During this time, FOSIS ran its own campaign in conjunction with “Stop Police Terror.” Their statements on this issue were even more explicit:
“The persecution of Muslims in Britain began even before 9-11 with the introduction of the Terrorism Act 2000. By the end of April 2005, over 750 Muslims had been arrested under the Terrorism Act. Just over 100 were charged with only three convicted of any terrorism related offence. In the same time, tens of thousands of Muslims have been stopped and searched; hundreds of homes have been raided, Islamic charities have been shut down, over a dozen Muslim men were interned without charge and are now under control orders, and the community has become demonized and ostracized by elements of the media and the government. Security services are making a concerted effort to recruit informers from the Muslim community particularly on campus.
“Whereas previously, it was Muslims themselves under attack, now the agenda [is] to attack Islam, its principles and values as well as its political system of shariah and khilafah are under attack.
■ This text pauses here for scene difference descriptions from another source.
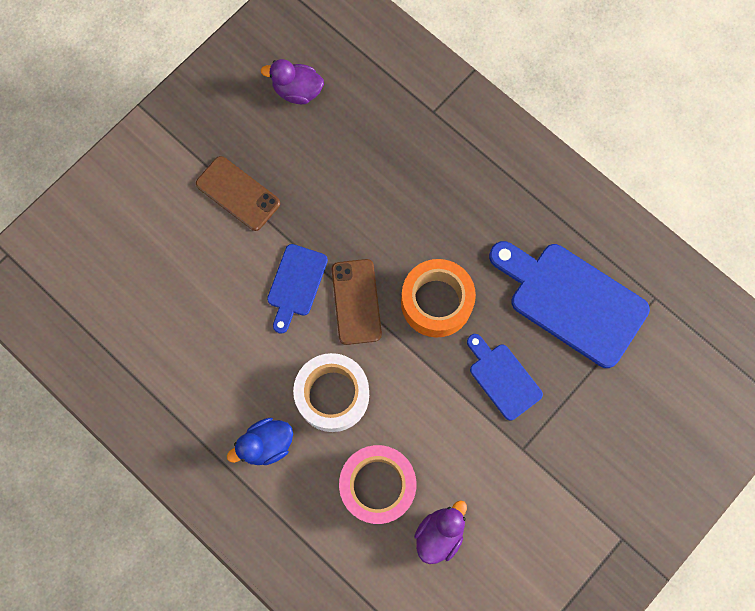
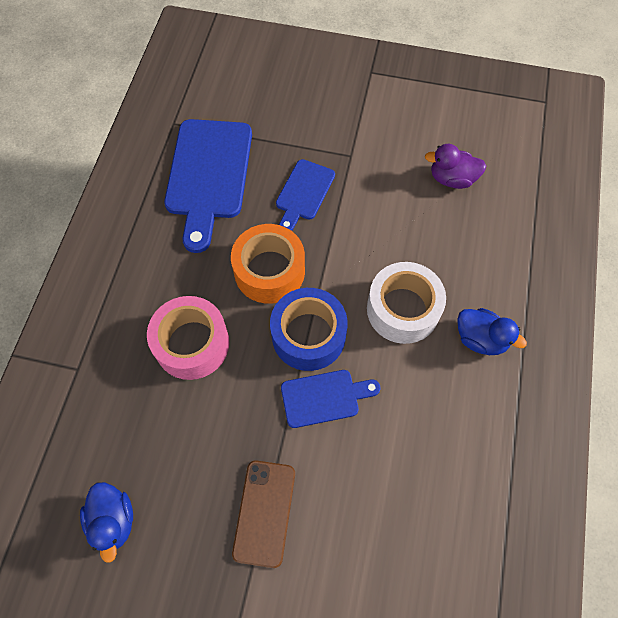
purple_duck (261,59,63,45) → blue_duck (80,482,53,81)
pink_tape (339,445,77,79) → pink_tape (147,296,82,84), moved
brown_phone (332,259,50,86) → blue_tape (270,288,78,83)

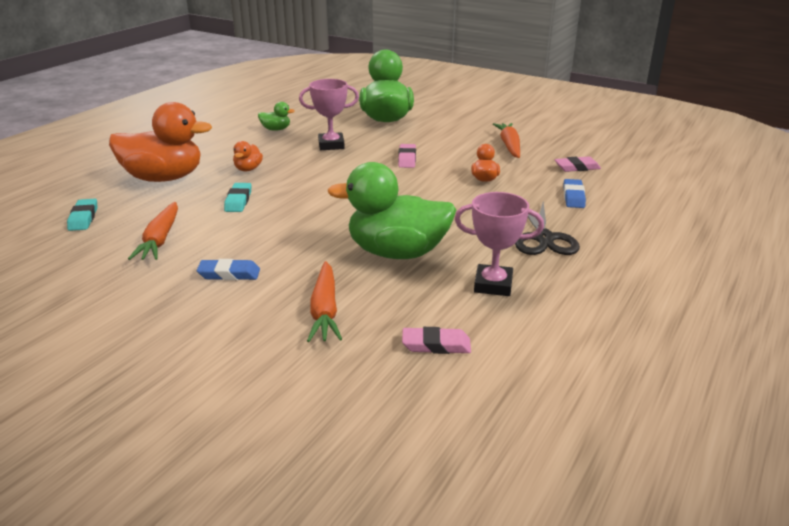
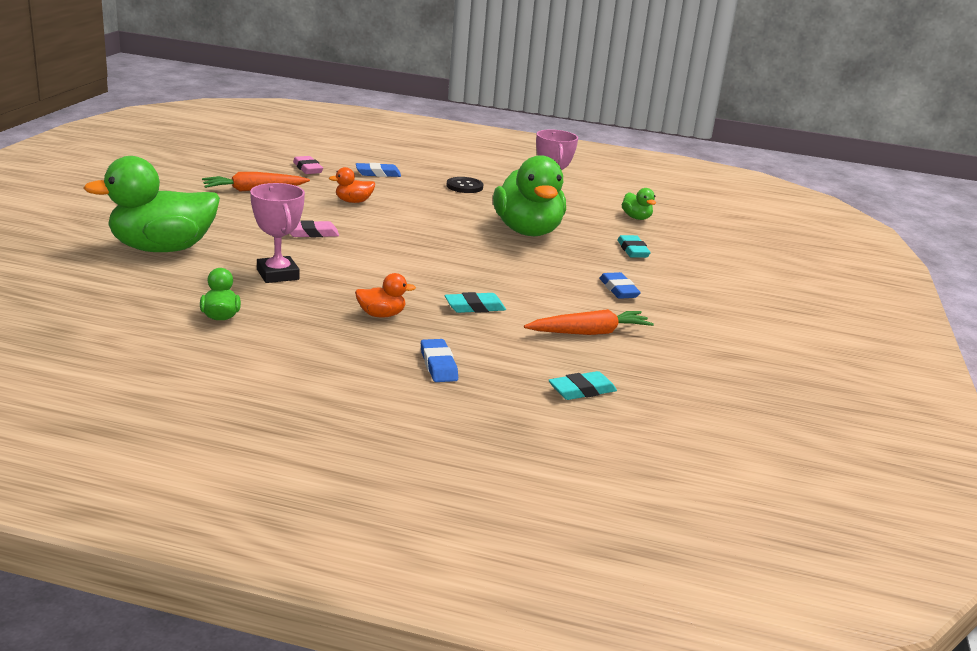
orange_duck (109,102,103,80) → blue_eraser (421,339,37,43)
black_scissors (515,202,65,53) → black_button (446,177,37,16)
orange_carrot (307,261,35,81) → turquoise_eraser (617,235,34,23)
pink_eraser (402,327,69,27) → green_duck (621,188,35,32)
New laws making it an offence to associate with ‘wrongdoers’ together with the government’s policy of dividing the community into moderates and extremists aim to divide and weaken the Muslim community. The relative concept of ‘extremism’ is being used to condemn Muslims from very diverse political viewpoints.”
Although there was no call for violence, the notion of a Western “war on Islam” is widely identified as one of the primary recruitment tools of global jihadist groups like al-Qaeda. Abdulmutallab was thus immersed in an activist environment that appears to have given meaning and direction to his preexisting religious austerity and personal discontent.
The overall conclusion of the piece is that, although every individual journey to violent jihad is unique, the Abdulmutuallab/Awlaki case study is a very useful addition to the growing body of work on ‘homegrown’ Islamist radicalisation. Both of these men were, in their own ways, heavily influenced by the Islamist ideology, and both were seemingly introduced to these ideas by the ‘non-violent’ Islamists of the Muslim Brotherhood. It may be impossible to discover exactly what makes an individual become a suicide bomber or member of al-Qaeda – even the motivations of serial killers and other violent criminals are not properly understood – and rather than attempting to find this Holy Grail, it may be more productive to begin identifying what all terrorists have in common, and a good place to start looking is their ideology.